The brilliance of Improv everywhere’s plan was in the details. Here’s how it worked. We all headed to the R train and about 25 of us were assigned per subway car. At the first stop, 1 person would take off their pants and get off and stand on the platform in the same place. Then another person would do the same at the next stop. At the third stop, 2 people would de-pant, at the fourth stop 4 people would undress, at the fifth stop 8 people, and at the next stop, everyone else who was left took off their pants and stood on the platform.
Then everyone would get on the next train to arrive. Now see if you can picture in your minds the genius of this strategy.
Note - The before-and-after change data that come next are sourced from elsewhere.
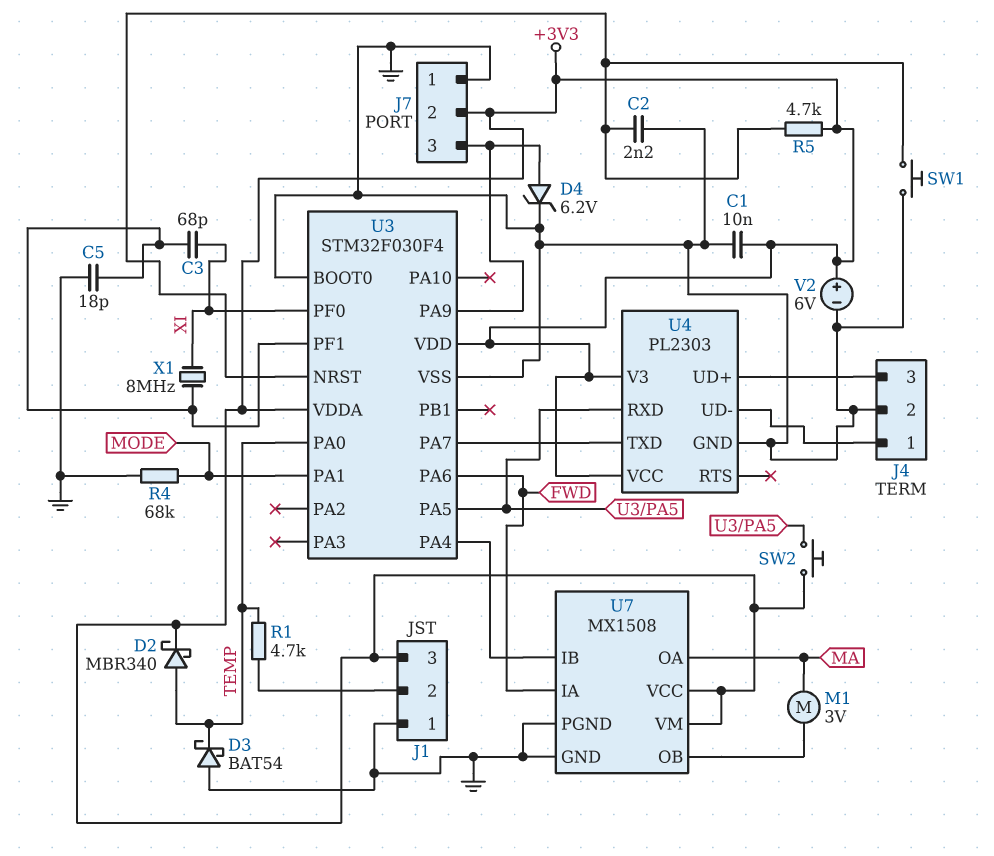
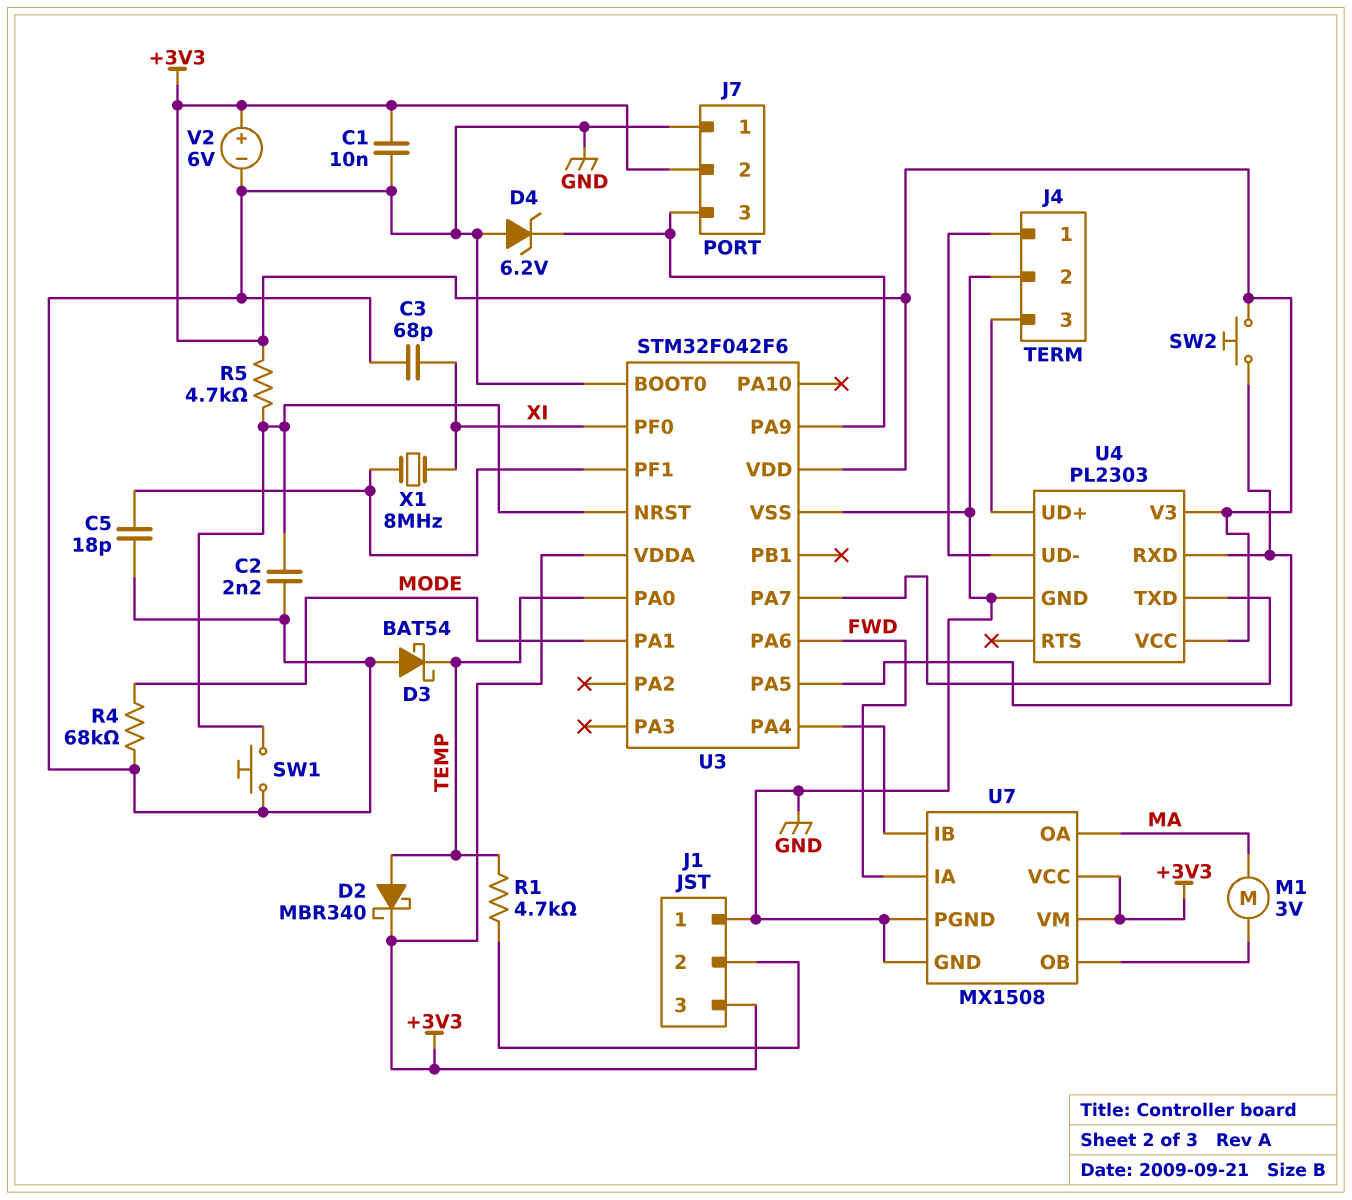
C3: 68pF (U3/PF1, XI) -> 68pF (GND, XI)
D4: zener 6.2V (A J7/3, K GND) -> zener 6.2V (A GND, K J7/3)
U3: STM32F030F4 -> STM32F042F6

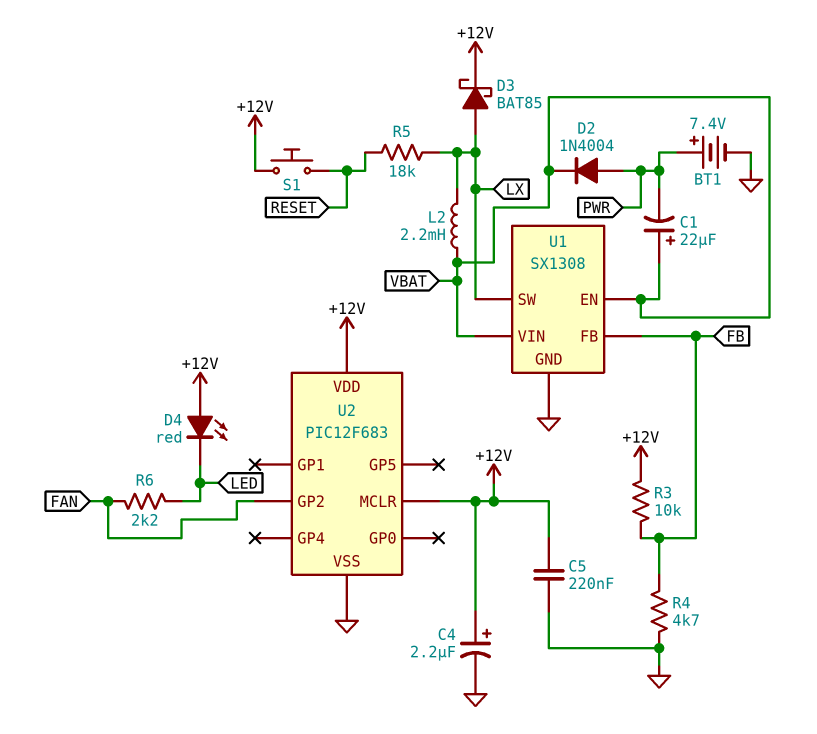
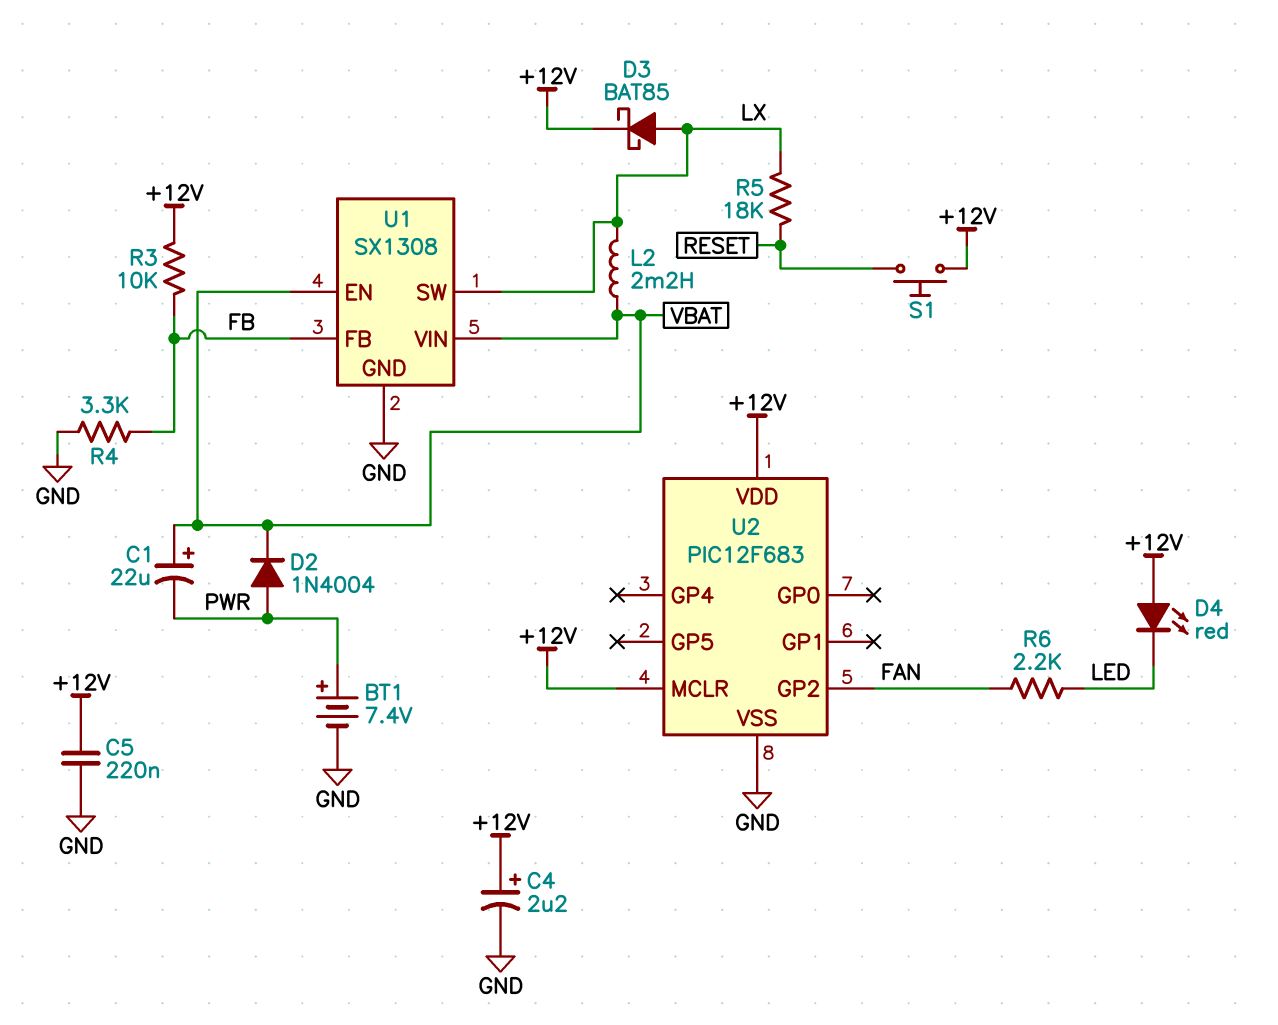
R4: 4.7k (FB, GND) -> 3.3k (FB, GND)

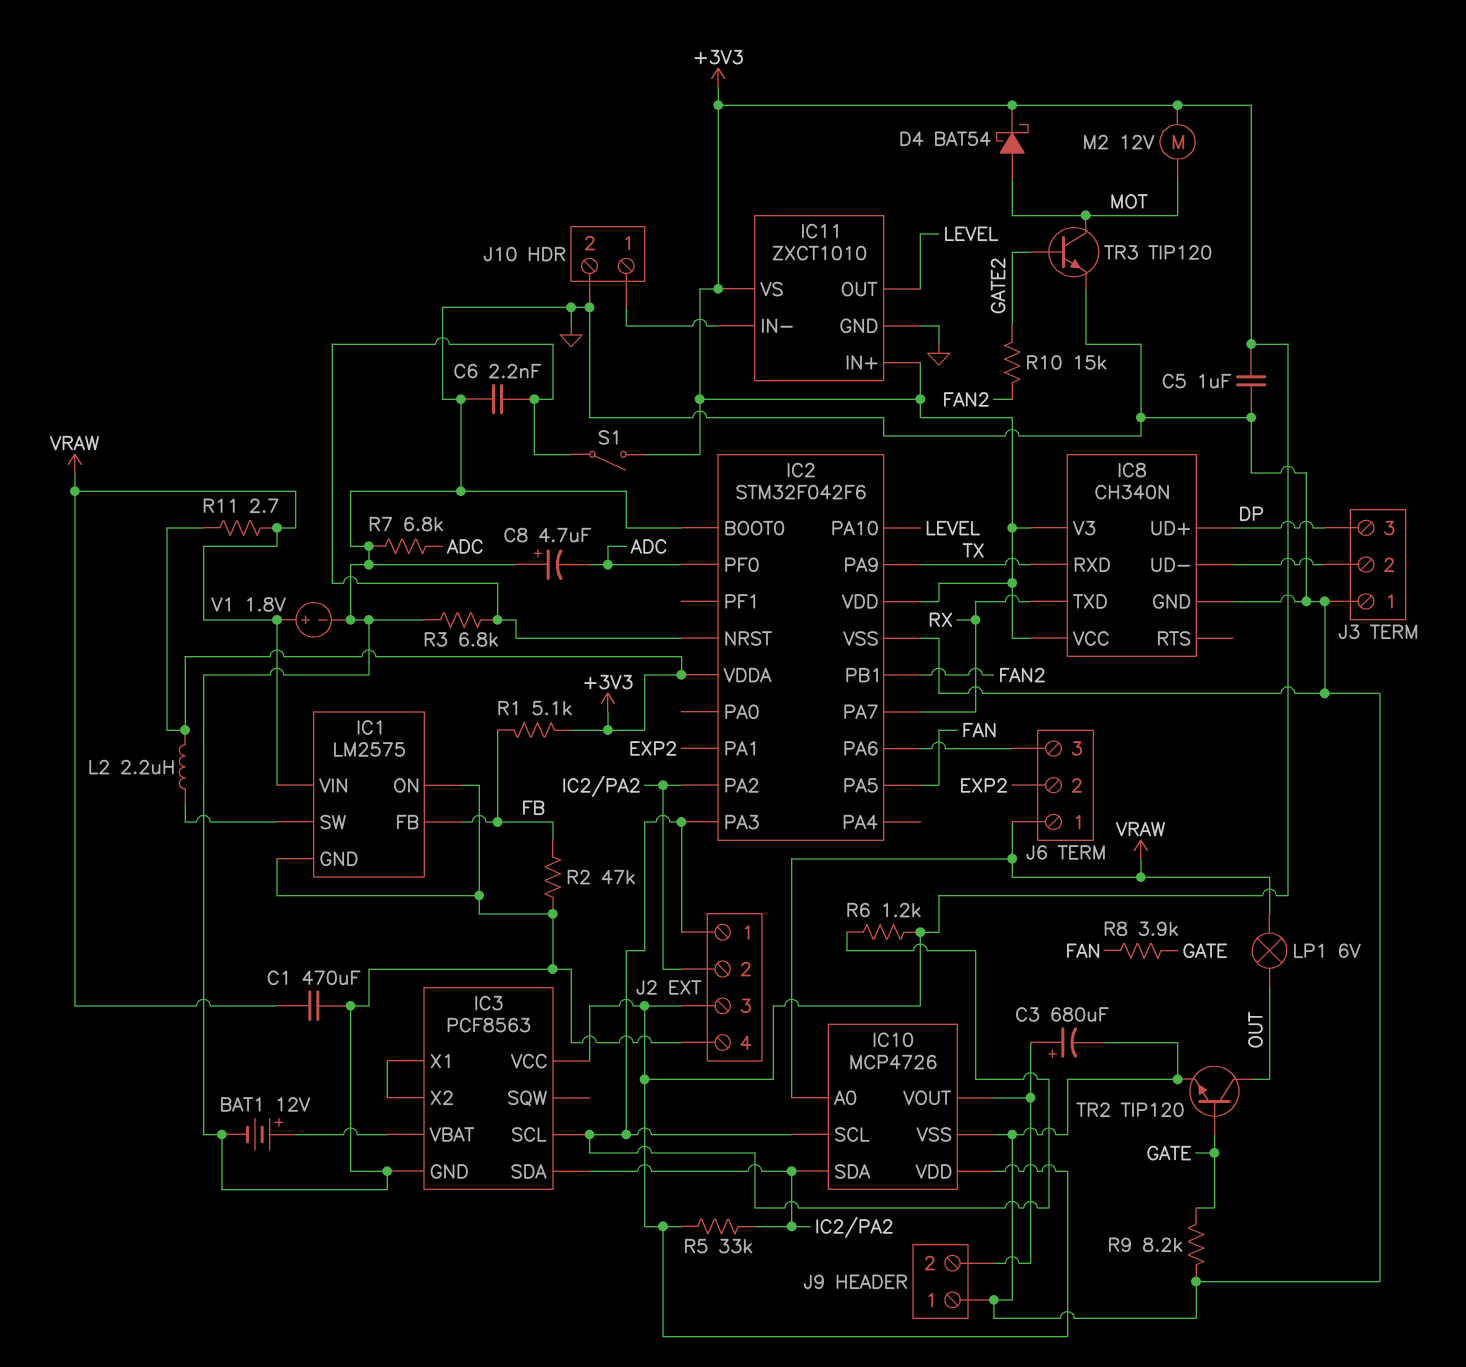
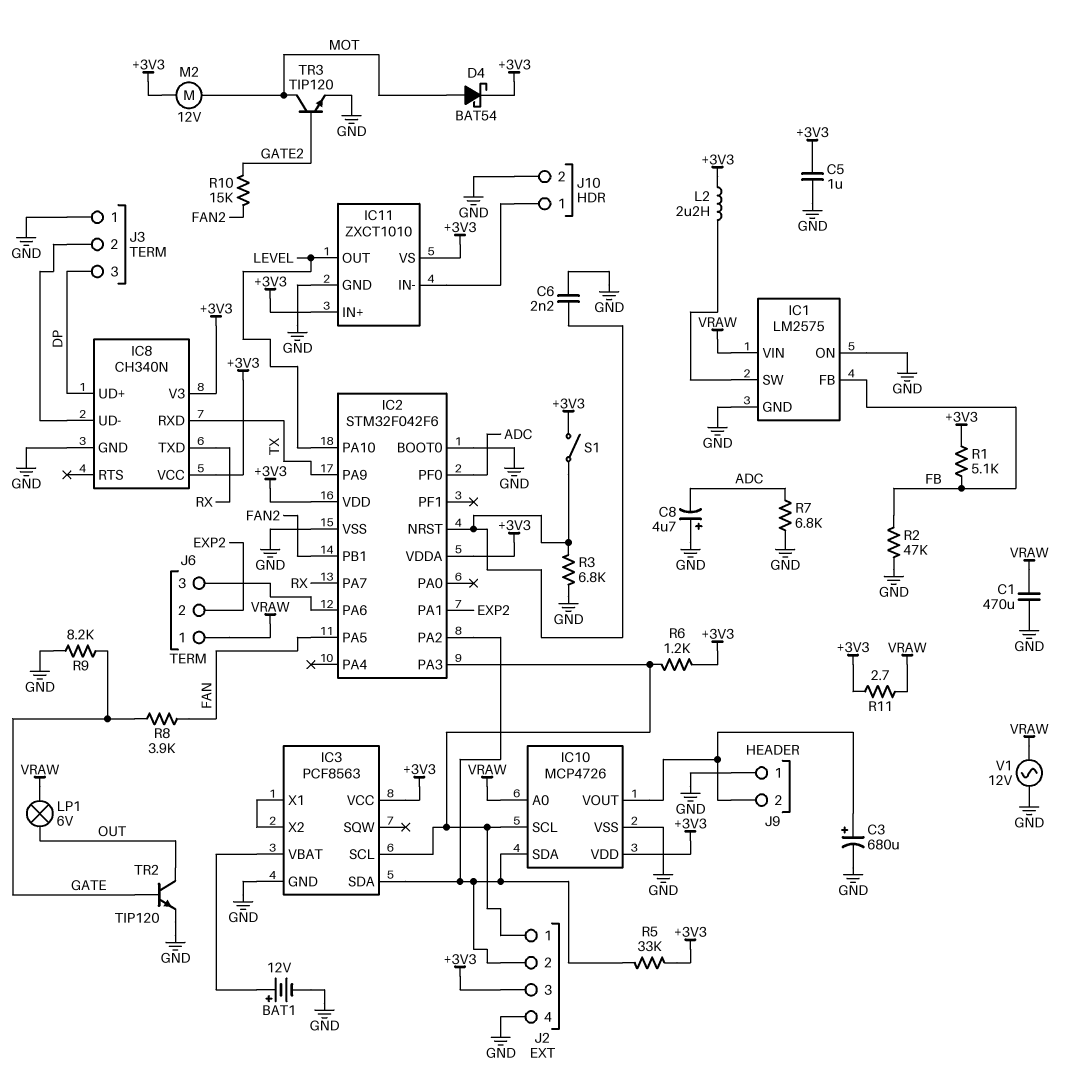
V1: 1.8V (plus VRAW, minus GND) -> AC 12V (GND, VRAW)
First of all, riders on the first train, would get an increasing dose of craziness as more and more people, perhaps the people who had been sitting next to them, took off their pants. But the truly great part was what would happen on the next train. Because if you picture it from the point of view of the riders on the oncoming train, at the first stop they see one person get on pantless, then another pantless person at the next stop, but then 2 people get on without pants, then 4, then 8, and it’s like an hallucination coming to life.
So I was assigned to take off my pants at the fifth stop. I was wearing a suit and tie. Since people were getting off at the first four stops, the woman sitting next to me and I exchanged glances over these strange misbehaving pants shuckers. When I started to take off my pants, she gave out a loud, Oh, No. I stuck my pants in my back pack and got off the next stop to wait on the platform.
Now this was the hardest part. Because it was really really cold on that platform. And it seemed like forever before that train would come. I tried to appear like I was just acting normally, playing Sudoku on my cell phone,. Usually I can do a 7×7 puzzle on the train, but, man, I couldn’t even solve a 4×4 one, I was so nervous.
Finally the train comes and I walk on, and there’s a little kid holding his mother’s hand, pointing at me. By this time, there are a bunch of my pantless compatriots in the car with me, so I don’t feel so lonely. I sit down next to two women who appear to be tourists. They were speaking with each other so I don’t think they realized I had no pants on. I got a little courage and stood up and leaned over them, as if I needed to study the subway map behind me. They started giggling aloud. I think we made their trip to NYC very memorable.
Well, we finally reached our destination, Union Square, where all the No-Panters from all over the city had a rendezvous. Joyous celebration. Pantless kicklines. Cops and scantily clad young ladies posing together. Somehow I managed to find Hannah and Mark again, whom I had interviewed earlier in the day, and they were very happy, too.
And what, you may ask, have I learned, grasshopper? This: Next year, I’m going to graduate to briefs.